Родоначальниками социального конструктивизма как направления исследований принято считать австро-американских социологов Питера Бергера и Томаса Лукмана[137]. Другим важным источником конструктивистской парадигмы в обществоведении стали работы Мишеля Фуко и вдохновленных им французских «постмодернистов» (Жак Деррида, Жиль Делёз, Жан Бодрийар и др.[138]). Наконец, одним из крупнейших представителей конструктивистской парадигмы в изучении социальных феноменов был Пьер Бурдье.
В национализмоведении конструктивизм утвердился благодаря книге Бенедикта Андерсона «Воображаемые сообщества» (1983), а также сборнику статей под редакцией Эрика Хобсбаума и Теренса Рэйнджера «Изобретение традиции» (также 1983).

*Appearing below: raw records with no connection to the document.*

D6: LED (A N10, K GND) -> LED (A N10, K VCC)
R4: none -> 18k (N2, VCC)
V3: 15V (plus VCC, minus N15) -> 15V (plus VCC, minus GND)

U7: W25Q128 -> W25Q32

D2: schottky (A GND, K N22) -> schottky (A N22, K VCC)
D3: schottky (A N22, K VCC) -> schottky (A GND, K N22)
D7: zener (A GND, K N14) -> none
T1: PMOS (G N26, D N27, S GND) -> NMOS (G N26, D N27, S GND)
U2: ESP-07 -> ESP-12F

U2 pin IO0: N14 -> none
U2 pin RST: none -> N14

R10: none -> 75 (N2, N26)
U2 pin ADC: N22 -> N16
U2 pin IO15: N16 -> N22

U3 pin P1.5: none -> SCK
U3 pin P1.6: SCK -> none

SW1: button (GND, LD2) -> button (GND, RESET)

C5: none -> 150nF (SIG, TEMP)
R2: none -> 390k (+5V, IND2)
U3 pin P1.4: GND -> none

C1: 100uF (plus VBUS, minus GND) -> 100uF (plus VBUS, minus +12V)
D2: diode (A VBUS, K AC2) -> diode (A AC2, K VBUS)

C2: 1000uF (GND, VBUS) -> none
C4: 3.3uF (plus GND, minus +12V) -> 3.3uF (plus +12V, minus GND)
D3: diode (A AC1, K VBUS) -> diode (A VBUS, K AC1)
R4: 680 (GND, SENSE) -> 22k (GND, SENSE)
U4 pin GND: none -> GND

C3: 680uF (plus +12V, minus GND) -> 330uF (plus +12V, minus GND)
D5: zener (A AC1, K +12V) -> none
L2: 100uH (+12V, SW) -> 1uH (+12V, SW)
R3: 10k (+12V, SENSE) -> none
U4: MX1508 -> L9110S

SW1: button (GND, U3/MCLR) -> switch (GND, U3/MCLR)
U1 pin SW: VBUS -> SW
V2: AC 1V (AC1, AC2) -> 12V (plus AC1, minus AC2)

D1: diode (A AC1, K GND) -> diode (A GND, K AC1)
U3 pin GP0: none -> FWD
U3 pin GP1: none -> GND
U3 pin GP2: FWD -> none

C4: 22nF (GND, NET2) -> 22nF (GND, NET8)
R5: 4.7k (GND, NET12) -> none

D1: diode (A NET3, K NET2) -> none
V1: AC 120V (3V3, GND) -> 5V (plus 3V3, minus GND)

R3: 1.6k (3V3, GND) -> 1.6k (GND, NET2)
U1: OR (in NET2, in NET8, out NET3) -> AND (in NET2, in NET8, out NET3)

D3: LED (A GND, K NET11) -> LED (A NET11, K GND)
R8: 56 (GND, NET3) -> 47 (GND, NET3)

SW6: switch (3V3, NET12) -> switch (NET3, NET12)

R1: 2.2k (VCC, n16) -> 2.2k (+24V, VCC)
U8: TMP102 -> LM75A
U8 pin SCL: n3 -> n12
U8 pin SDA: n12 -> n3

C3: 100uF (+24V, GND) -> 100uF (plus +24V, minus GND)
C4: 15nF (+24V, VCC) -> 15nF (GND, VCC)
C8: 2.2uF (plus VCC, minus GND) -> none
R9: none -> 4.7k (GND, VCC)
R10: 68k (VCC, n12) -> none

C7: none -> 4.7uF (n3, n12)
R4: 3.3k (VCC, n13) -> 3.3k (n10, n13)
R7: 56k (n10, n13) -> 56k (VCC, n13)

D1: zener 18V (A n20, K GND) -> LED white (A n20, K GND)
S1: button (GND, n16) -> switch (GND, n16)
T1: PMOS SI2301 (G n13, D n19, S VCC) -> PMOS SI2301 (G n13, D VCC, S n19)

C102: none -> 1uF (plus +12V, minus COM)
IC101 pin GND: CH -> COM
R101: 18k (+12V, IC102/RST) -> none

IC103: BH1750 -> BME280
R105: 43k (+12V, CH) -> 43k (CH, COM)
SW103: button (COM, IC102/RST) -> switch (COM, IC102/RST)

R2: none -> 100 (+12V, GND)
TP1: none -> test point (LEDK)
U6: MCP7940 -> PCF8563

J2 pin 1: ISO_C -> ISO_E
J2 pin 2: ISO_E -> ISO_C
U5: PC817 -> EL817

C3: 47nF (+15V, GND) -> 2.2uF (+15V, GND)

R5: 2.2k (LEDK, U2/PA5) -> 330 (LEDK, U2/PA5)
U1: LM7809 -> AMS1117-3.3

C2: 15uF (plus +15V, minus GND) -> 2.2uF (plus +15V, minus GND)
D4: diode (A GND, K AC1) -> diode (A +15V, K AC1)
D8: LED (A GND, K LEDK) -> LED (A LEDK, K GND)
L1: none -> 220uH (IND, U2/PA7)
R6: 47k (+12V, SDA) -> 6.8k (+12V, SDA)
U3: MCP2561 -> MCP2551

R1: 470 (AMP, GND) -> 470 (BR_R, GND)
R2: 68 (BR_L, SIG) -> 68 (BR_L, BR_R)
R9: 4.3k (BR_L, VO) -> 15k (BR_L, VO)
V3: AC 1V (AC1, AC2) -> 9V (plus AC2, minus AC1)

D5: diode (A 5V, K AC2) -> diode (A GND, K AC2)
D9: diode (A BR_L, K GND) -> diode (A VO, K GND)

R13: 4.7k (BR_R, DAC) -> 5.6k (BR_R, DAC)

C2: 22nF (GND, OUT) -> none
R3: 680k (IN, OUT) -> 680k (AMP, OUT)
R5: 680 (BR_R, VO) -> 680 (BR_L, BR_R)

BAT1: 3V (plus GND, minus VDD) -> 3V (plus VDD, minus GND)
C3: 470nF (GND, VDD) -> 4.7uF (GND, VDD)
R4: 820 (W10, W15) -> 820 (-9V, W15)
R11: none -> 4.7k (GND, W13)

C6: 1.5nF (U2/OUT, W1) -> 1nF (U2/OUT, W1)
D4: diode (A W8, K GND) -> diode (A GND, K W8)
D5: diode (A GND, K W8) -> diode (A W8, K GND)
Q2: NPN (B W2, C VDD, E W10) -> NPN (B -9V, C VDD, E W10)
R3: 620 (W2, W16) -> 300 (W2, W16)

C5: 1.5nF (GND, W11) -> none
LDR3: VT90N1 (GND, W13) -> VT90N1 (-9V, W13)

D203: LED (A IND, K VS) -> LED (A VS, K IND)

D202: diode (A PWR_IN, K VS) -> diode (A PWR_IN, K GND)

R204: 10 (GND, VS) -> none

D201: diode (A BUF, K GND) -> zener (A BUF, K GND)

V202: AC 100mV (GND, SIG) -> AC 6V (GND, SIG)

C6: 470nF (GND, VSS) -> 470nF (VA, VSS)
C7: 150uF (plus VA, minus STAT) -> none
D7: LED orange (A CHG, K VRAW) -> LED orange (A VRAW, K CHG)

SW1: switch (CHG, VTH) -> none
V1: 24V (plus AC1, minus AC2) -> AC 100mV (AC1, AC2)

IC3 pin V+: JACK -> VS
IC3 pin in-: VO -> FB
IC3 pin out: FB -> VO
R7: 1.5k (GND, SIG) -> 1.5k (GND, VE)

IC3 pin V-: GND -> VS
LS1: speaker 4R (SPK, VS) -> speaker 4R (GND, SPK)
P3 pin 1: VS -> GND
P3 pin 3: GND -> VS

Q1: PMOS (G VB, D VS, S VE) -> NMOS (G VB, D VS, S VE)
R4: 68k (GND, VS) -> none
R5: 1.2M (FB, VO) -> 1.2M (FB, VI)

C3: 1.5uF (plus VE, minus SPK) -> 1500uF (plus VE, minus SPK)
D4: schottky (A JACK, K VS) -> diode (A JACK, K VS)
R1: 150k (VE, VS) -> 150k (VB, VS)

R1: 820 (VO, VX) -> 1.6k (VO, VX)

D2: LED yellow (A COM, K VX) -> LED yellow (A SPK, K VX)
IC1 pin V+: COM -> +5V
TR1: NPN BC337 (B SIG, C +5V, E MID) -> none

К сторонникам социального конструктивизма можно отнести Роджерса Брубэйкера, а также Хоми Бхабха и его коллег по «постколониальным исследованиям» (postcolonial studies). Если Р. Брубэйкер испытал влияние П. Бурдье, то X. Бхабха и его единомышленники вышли из «деконструкции» Ж. Деррида.
Начнем наш анализ социально-конструктивистского подхода к изучению национализма с анализа концепции Б. Андерсона.
Национализм, по Б. Андерсону, — новый принцип организации социальной реальности, пришедший на смену религиозному и династическому принципам. Идея нации в Новое время стала играть ту же роль, какую в Средние века играла христианская вера: она позволяла людям объединяться в культурно-политические сообщества.
Нация — разновидность человеческих сообществ. Как и всякое сообщество, превышающее эмпирически фиксируемые границы (их можно зафиксировать разве что в случае семьи, малой группы или сельской общины), нация представляет собой воображаемое сообщество. Это, разумеется, ни в коей мере не означает ее нереальности, фиктивности, существования «лишь в головах». В этом пункте Б. Андерсон рассуждает принципиально иначе, чем Э. Геллнер. Для Э. Геллнера фиктивность наций означает их нереальность, а их изобретение — фабрикацию[139]. Воображаемость нации указывает исключительно на то обстоятельство, что каждый из составляющих ее индивидов лично не знает и никогда не узнает всех остальных ее членов, что не мешает ему мысленно с ними соотноситься.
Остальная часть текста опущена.